Under Maryland law, it is anticipated that doctors will provide their patients with competent care. Thus, if a doctor fails to properly perform their professional duties and a patient suffers harm as a result, the doctor may be found liable for medical malpractice. Doctors only owe duties to their patients, however. As such, they cannot be deemed responsible for harm that arises outside of the treatment offered pursuant to a doctor-patient relationship, as shown in a recent medical malpractice ruling. If you were harmed by your healthcare provider’s recklessness, you may be owed compensation, and you should confer with a Maryland medical malpractice attorney about your potential claims.
The Facts of the Case
It is reported that the plaintiff wife underwent a cardiac ablation that was performed by the defendant. Two weeks after the ablation, she had a follow up visit with the defendant; she did not report any symptoms at that time. Eleven days later, though, she began experiencing symptoms of a stroke and was taken by ambulance to a hospital. A critical care specialist at the hospital called the defendant at the plaintiff husband’s urging and informed him of the plaintiff wife’s symptoms.

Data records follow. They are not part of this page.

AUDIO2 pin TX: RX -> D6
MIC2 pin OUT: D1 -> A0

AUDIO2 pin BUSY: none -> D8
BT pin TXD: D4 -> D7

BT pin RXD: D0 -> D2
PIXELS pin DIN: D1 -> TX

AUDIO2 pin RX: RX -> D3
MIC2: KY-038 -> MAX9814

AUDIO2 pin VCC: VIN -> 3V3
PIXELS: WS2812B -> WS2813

Allegedly, the specialist asked the defendant about the ablation and asked him if he had any ideas regarding the plaintiff’s symptoms. The defendant did not inform the specialist that an atrio-esophageal fistula (AEF) could be a side effect of an ablation and could cause the plaintiff wife’s symptoms. The plaintiff wife was subsequently diagnosed with AEF after she suffered a series of strokes that left her in a vegetative state. The plaintiffs instituted medical malpractice claims against the defendant, who moved for summary judgment on the grounds that there was no patient-doctor relationship at the time of the call from the specialist to the defendant. The trial court granted the motion, and the plaintiff husband appealed.
Proving the Existence of a Doctor-Patient Relationship
On appeal, the court reversed the trial court ruling. The court explained that the existence of a patient-doctor relationship is an issue of fact. As such, it is generally a question that is best left to the jury unless it can clearly be resolved as a matter of law. The court went on to say that mutual consent is necessary to establish a patient-doctor relationship, namely the patient’s consent to treatment and the doctor’s acceptance of the patient.

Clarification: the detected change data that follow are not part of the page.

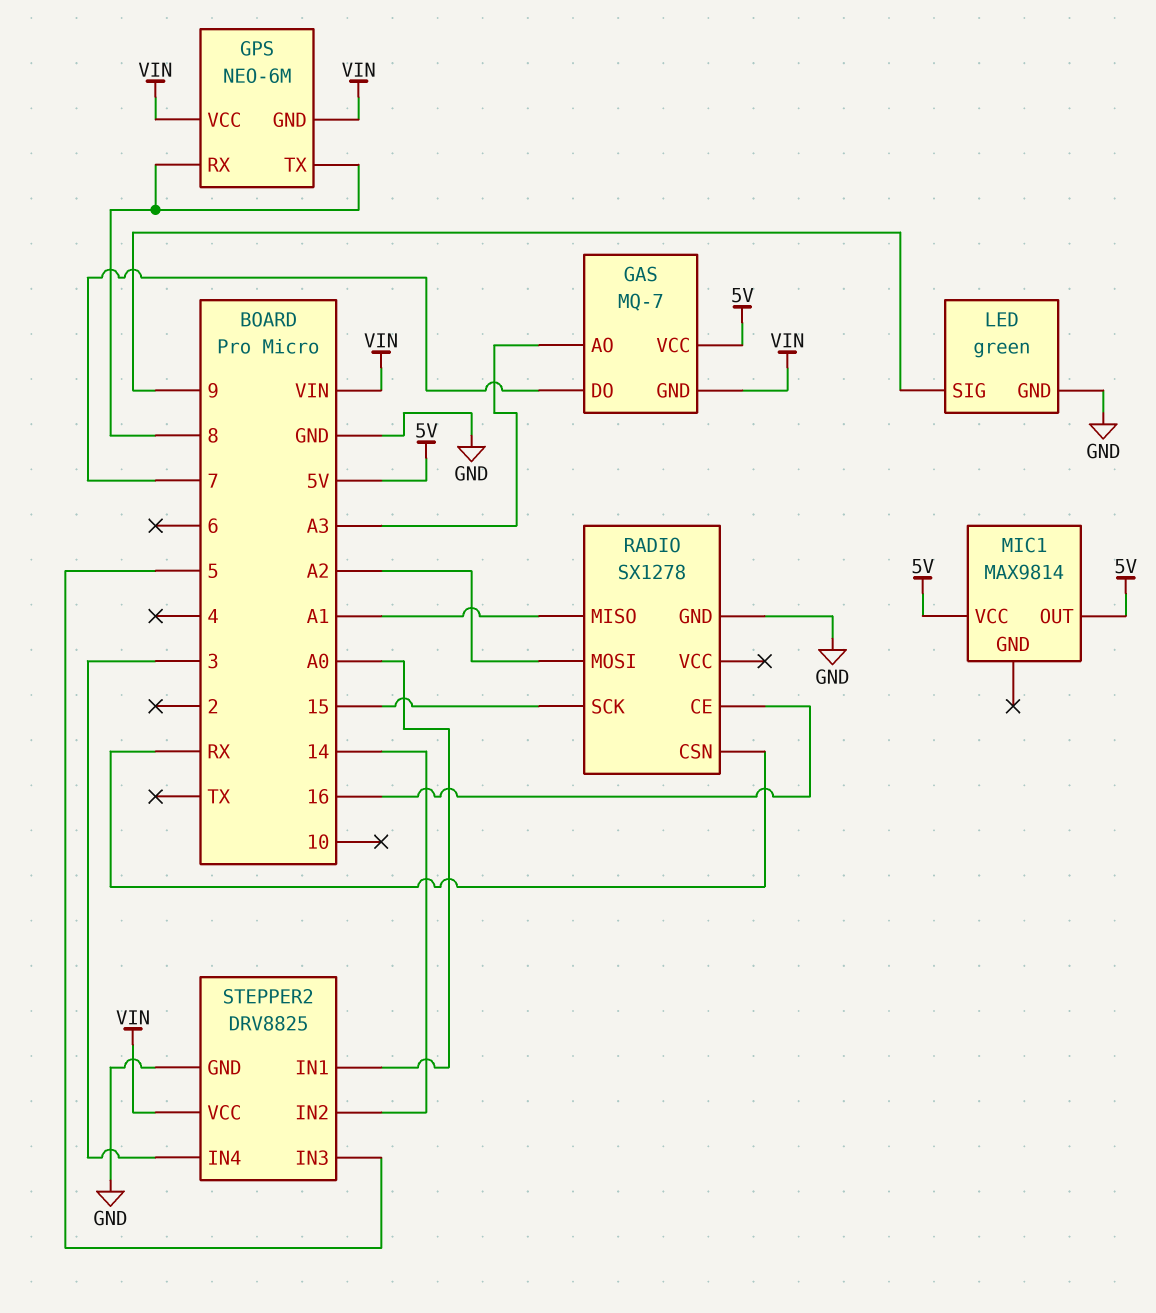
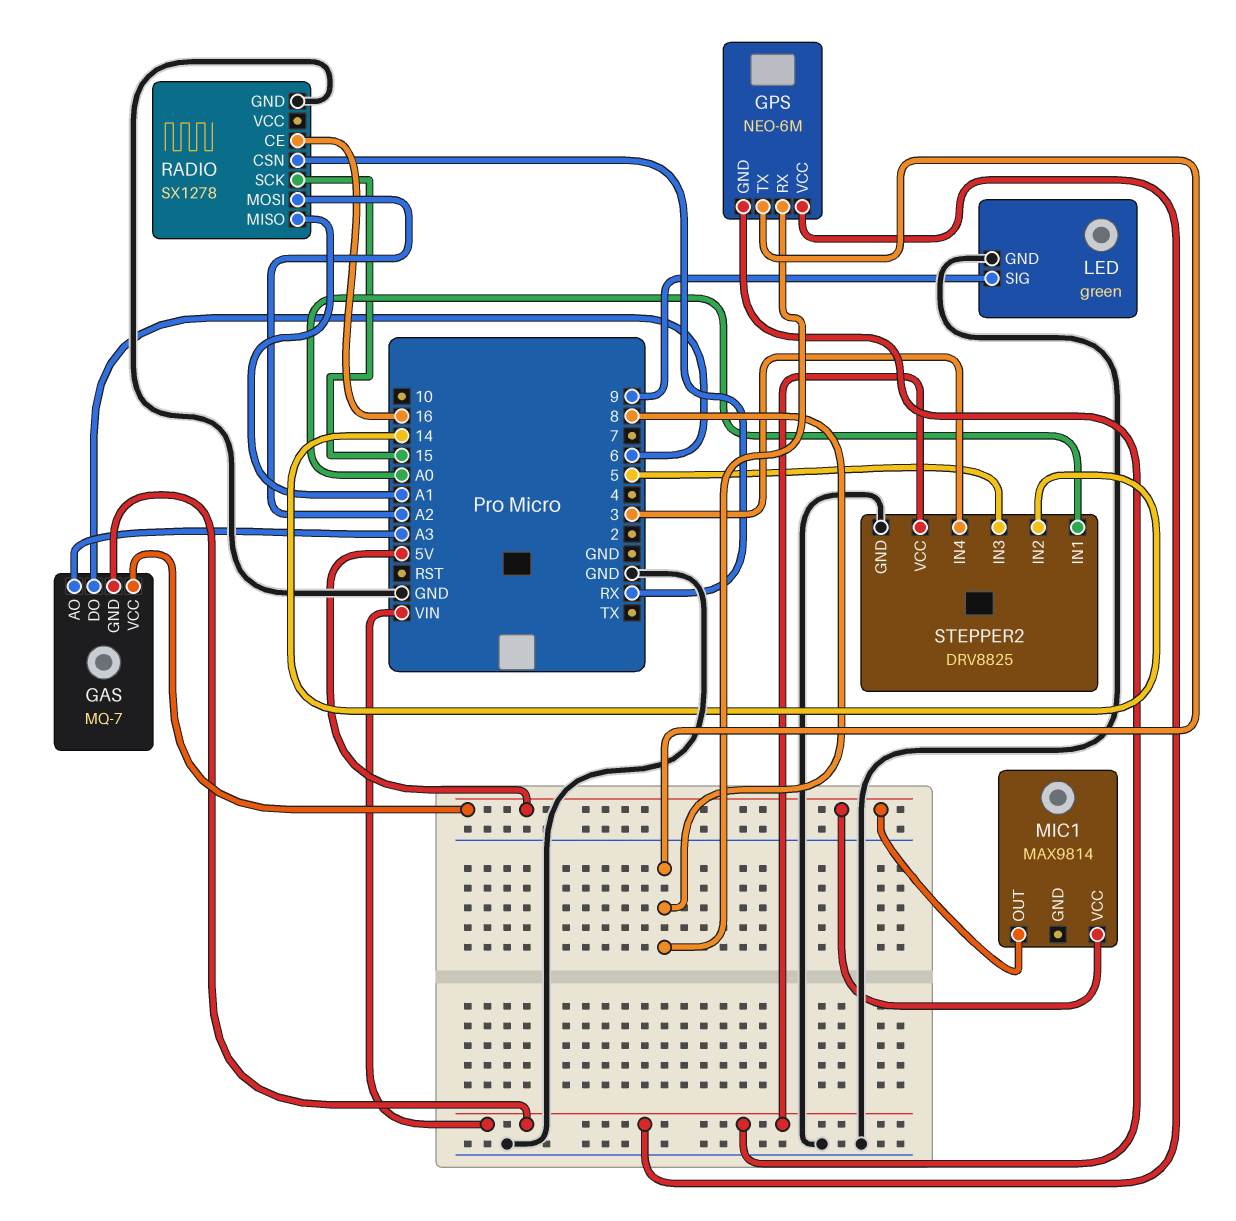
GAS pin DO: 7 -> 6

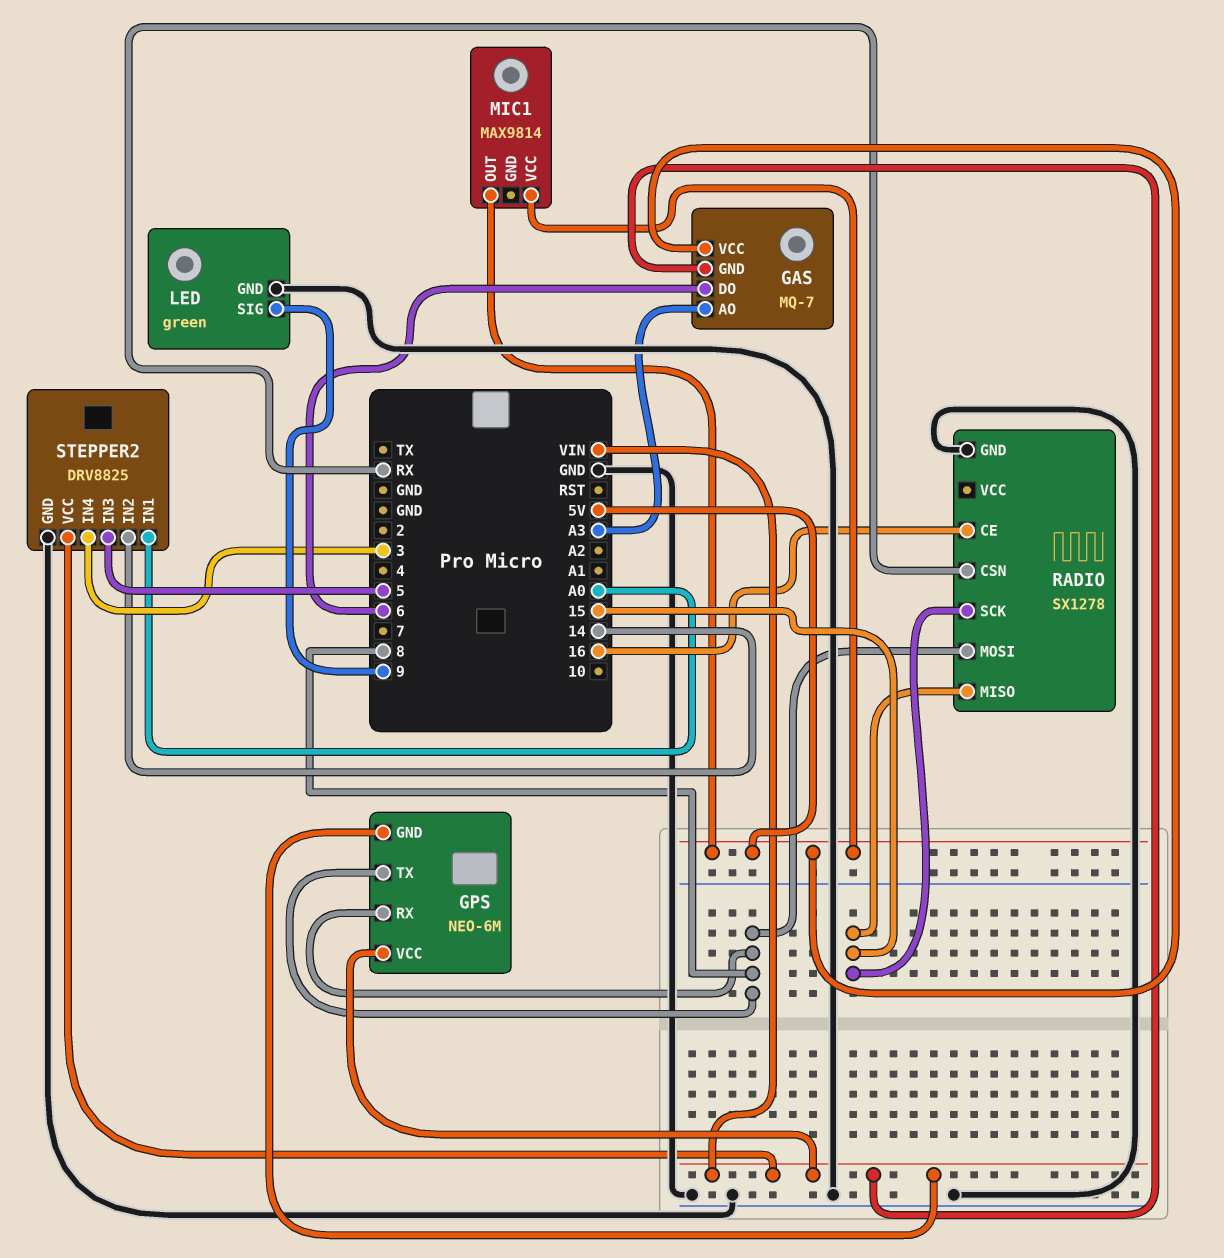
RADIO pin MISO: A1 -> 15
RADIO pin MOSI: A2 -> 8

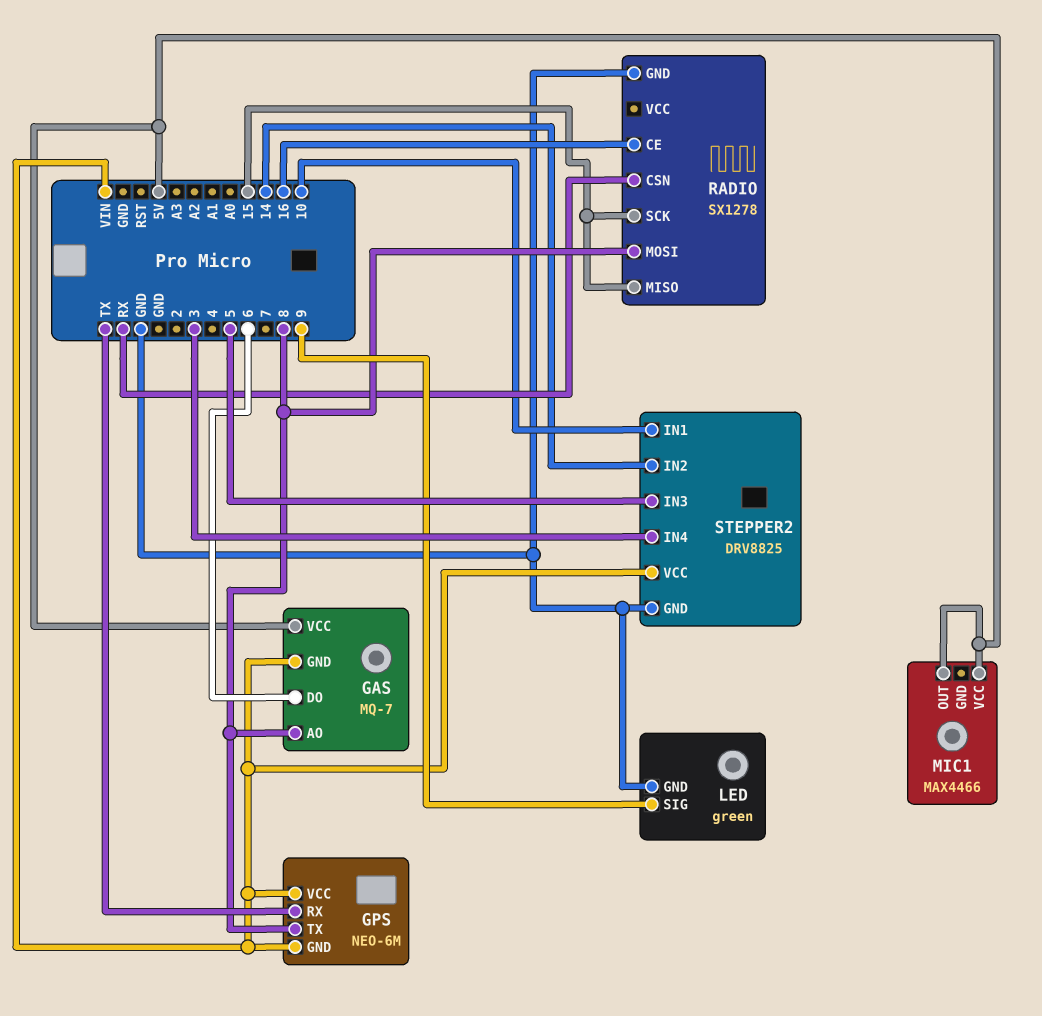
GAS pin AO: A3 -> 8
GPS pin RX: 8 -> TX
MIC1: MAX9814 -> MAX4466
STEPPER2 pin IN1: A0 -> 10

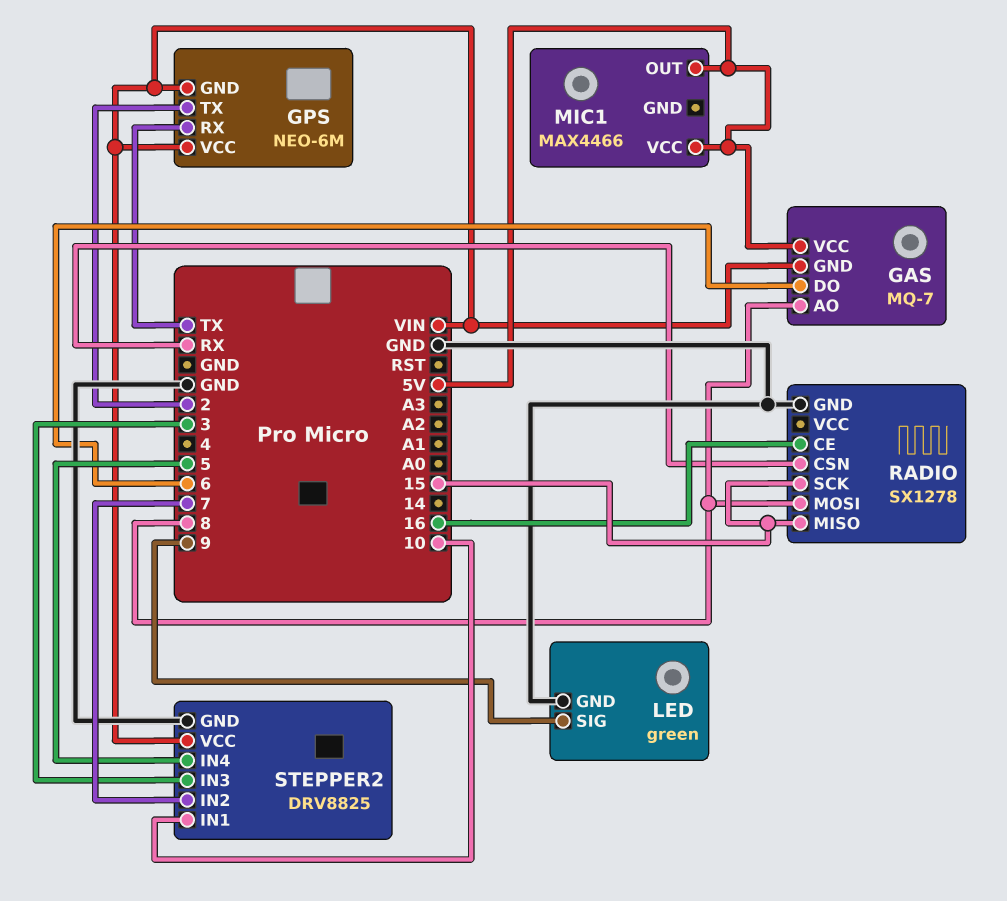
GPS pin TX: 8 -> 2
STEPPER2 pin IN2: 14 -> 7
STEPPER2 pin IN3: 5 -> 3
STEPPER2 pin IN4: 3 -> 5

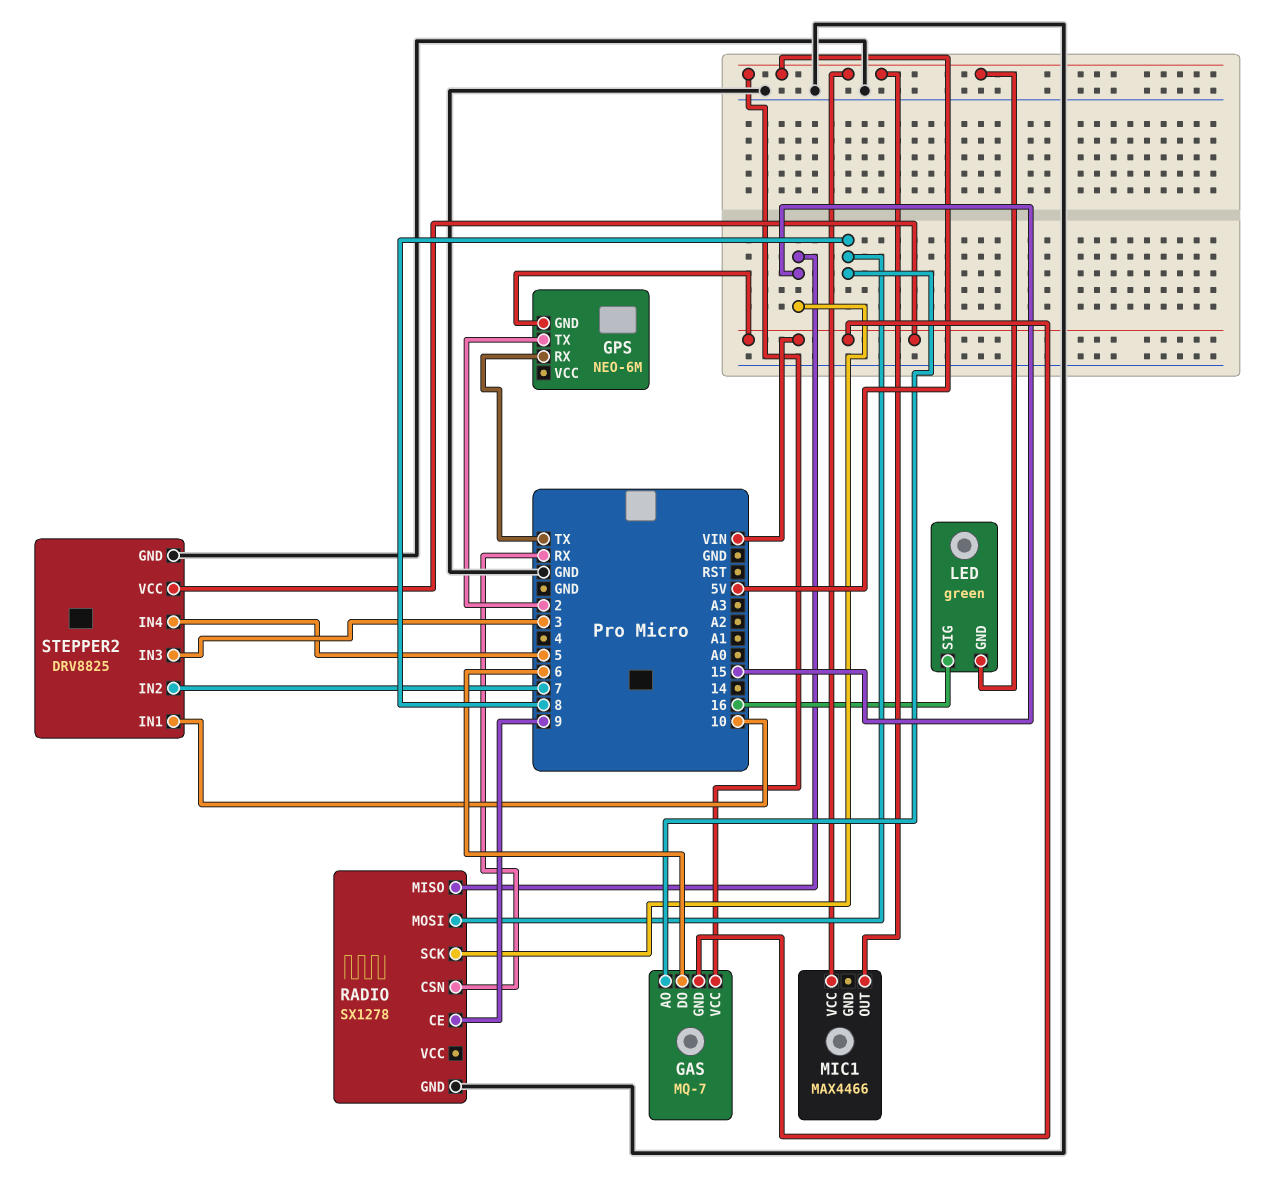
GPS pin VCC: VIN -> none
LED pin GND: GND -> 5V
LED pin SIG: 9 -> 16
RADIO pin CE: 16 -> 9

The relationship may be express or implied and, in some instances, may arise out of the patient’s primary care physician’s consultation with another doctor. In the subject case, the court found that facts raised a genuine issue as to the existence of the doctor-patient relationship. Thus, it reversed the trial court ruling.
Meet with a Skillful Maryland Medical Malpractice Attorney
Doctors have an obligation to offer thorough and capable care to their patients, and if their omissions and oversights cause their patients to suffer harm, they should be held accountable. If you were hurt by a negligent physician, you might be able to recover damages in a medical malpractice lawsuit, and you should meet with an attorney as soon as possible. The skillful Maryland attorneys of Arfaa Law Group can assess the facts of your case and advise you regarding what evidence you need to establish liability. You can reach us through our online form or by calling us at (410) 889-1850 to set up a meeting.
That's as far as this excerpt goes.